Libya Resists Black Market, Imposes Fee on Hard Currency Transactions

Friday, 21 September, 2018 - 05:45
Tripoli - Asharq Al-Awsat
Libya's Government of National Accord has imposed a fee of 183 percent on any hard currency transactions, effectively devaluing the Libyan dinar to bridge the gap to the dominating black market.

If implemented in a country in chaos where the central bank struggles to impose its will, the move devalues the official rate of the dinar to the dollar for such deals to around 3.9 from 1.4, Libya's Eqtisidiya business TV channel said, according to Reuters.

Its impact was unclear. The black market rate stands at around 6, and the fee covers only part of the market. Family allowances will be excluded as well as possibly imports of fuel and other subsidized goods.

The gap has done much to distort Libya's oil-dependent economy, contributing to a liquidity crisis and causing corruption as armed groups with access to dollars at the official rate make huge profits through import scams.

The fee is supposed to be paid on commercial transactions but it remains unclear how it will be collected.

"The imposed fee will be 183 percent on sales of foreign currency based on daily publications of the rates of the Libyan dinar versus foreign currencies by the central bank," a government decree said.

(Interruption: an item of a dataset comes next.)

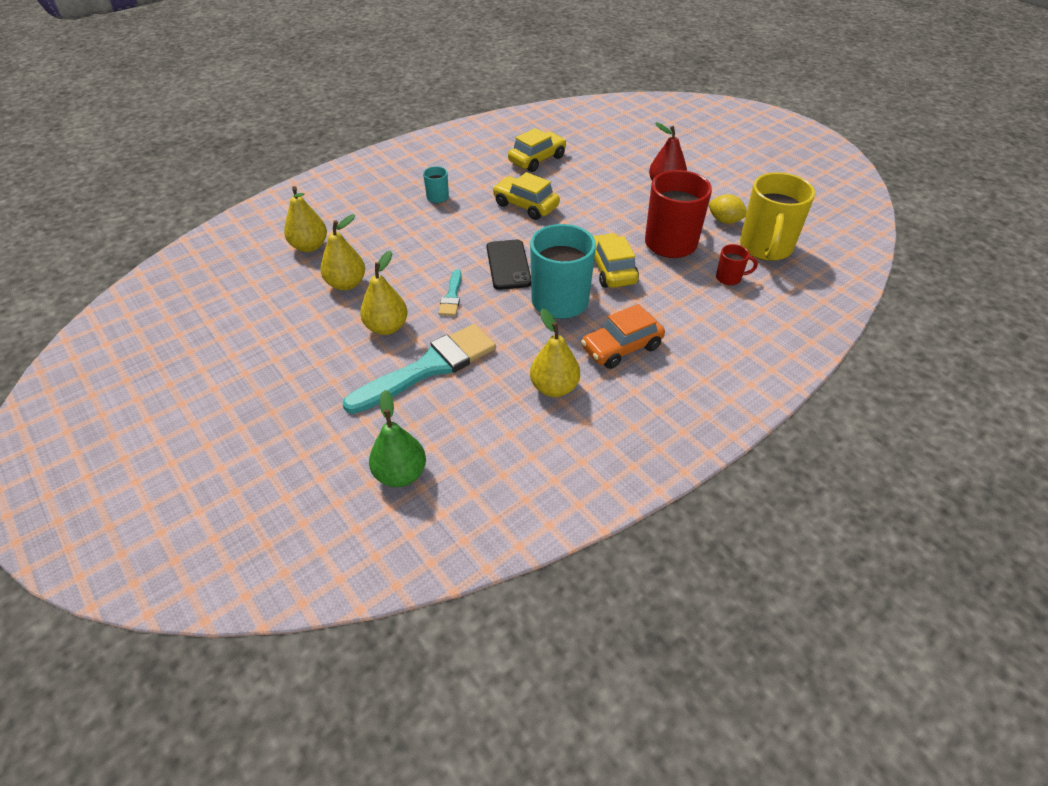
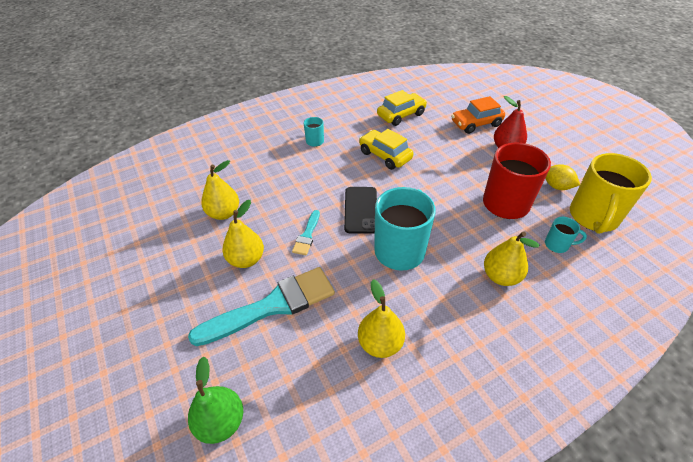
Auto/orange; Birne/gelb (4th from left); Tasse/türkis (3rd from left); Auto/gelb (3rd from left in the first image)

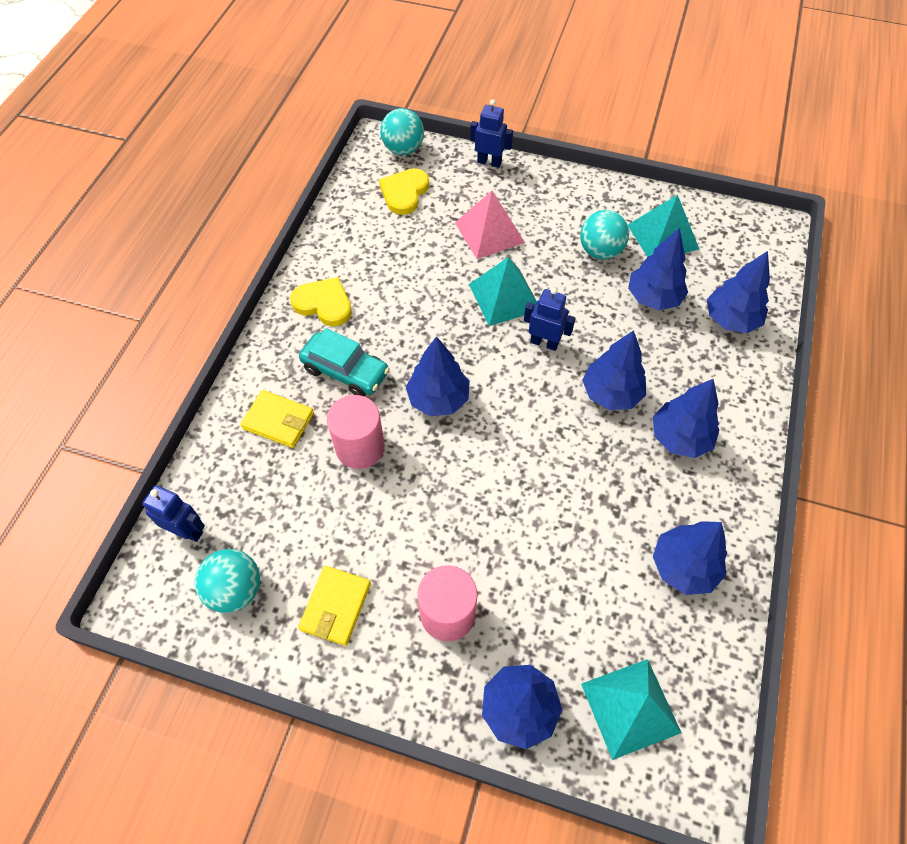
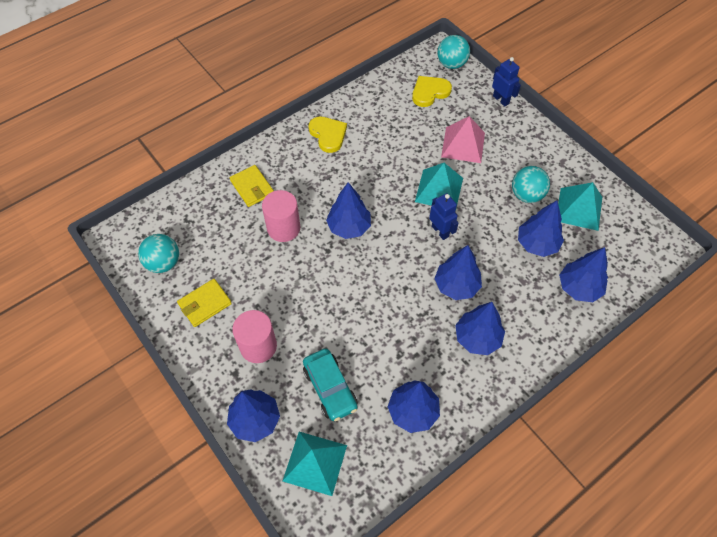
Auto/türkis; Roboter/blau (1st from left in the first image)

Commercial banks which grant foreign currencies at the official rate on orders from the central bank are in practice controlled by armed groups which stand to lose if they pay the fee.

Last week, the UN-backed government in Tripoli announced a program of economic reforms to correct distortions in the economy, targeting the exchange rate and fuel subsidies. It did not give details then on the fee mentioned in the statement.

It had specified that the fee would be imposed on personal and commercial dealings -- that would most likely exclude imports of fuel and other heavily subsidized goods.

Smugglers, often linked to armed groups, make a huge profit by shipping petrol to Tunisia or Malta where the retail prices are much higher. Imported wheat gets smuggled to southern neighbors Chad and Niger.